Now a team led by Roman Schnabel at the Albert Einstein Institute in Hannover, Germany has reported an optomechanical cooling scheme that gets rid of this frequency-detuning requirement [2]. The key to their achievement is a novel form of optomechanical coupling. Optomechanics has been mainly investigated using “dispersive coupling,” in which displacements of the oscillating mirror change the resonant frequency of the cavity [3]. Here, the authors rely instead on “dissipative coupling,” in which the mirror oscillations modify the coupling between the cavity and its environment, for instance by modulating the speed at which cavity photons are lost (i.e., the cavity bandwidth).

In the dispersive coupling regime, the most widely used cooling approach is “cavity cooling” [3]. In this method, light cools a mechanical mode via a “parametric” process: quanta of mechanical excitations are up-converted into cavity photons, which are then dissipated through the cavity. The light frequency must be detuned from the cavity resonant frequency: the mechanical oscillator produces lower-frequency (red) and higher-frequency (blue) sidebands, which are shifted from the cavity resonance by multiples of the mechanical frequency ${\omega }_{M}$. When the driving frequency is tuned to the first red sideband, photons entering the cavity take away phonons with energy $\mathrm{ħ}\phantom{\rule{0}{0ex}}{\omega }_{M}$ from the mechanical system, cooling the oscillator. In a number of previous studies, this method allowed researchers to bring mechanical oscillators to their quantum ground state (i.e., states in which the average number of mechanical excitations is reduced below unity) [1] and to realize the coherent conversion of photons to mechanical motion and of microwave photons to optical photons [4]. But these realizations required the system to be in the “resolved sideband regime”: for the red sideband to be distinguishable from the cavity frequency, the frequency of the mechanical oscillator (determining the shift of the sidebands) has to be larger than the cavity bandwidth. Ground-state cooling has been achieved for frequencies down to hundreds of megahertz, but reaching lower frequencies (such as the $\sim 100$-kilohertz frequency of the mechanical resonator used by Schnabel’s team) would require cavities with extremely narrow bandwidths, which are currently not available.
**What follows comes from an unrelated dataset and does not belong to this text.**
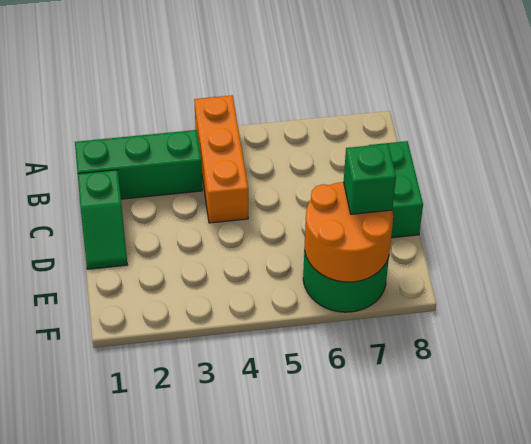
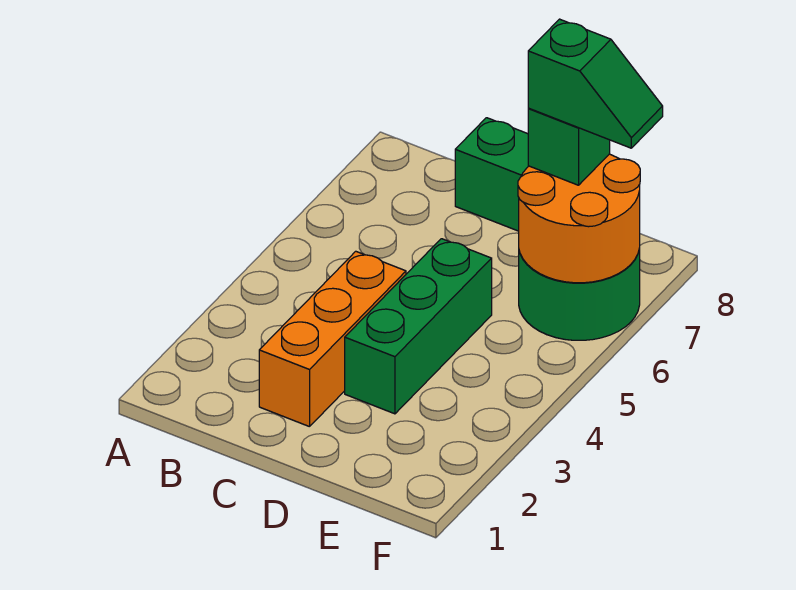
orange brick A4:C4 level 1 -> orange brick C2:C4 level 1
green brick B1:B3 level 1 -> green brick D3:D5 level 1
green slope C1:D1 level 1 top C -> green slope E7:F7 level 4 top E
However, a recent theory shows that cavity cooling could be possible without the requirement to resolve the mechanical-oscillator sidebands [5] if the optomechanical coupling is dissipative [6]. In dissipatively coupled systems, two types of fluctuating forces act on the mechanical resonator: the noise in the light injected into the cavity and the quantum fluctuation of the cavity field. These two types of noise, which have different spectra, can interfere destructively. With proper parameter choice, such interference can reduce the spectral density of the noise at the frequency $\left(-{\omega }_{M}\right)$ of the oscillator, effectively cooling it. This mechanism, which does not require to resolve the sidebands, can work with a low oscillator frequency.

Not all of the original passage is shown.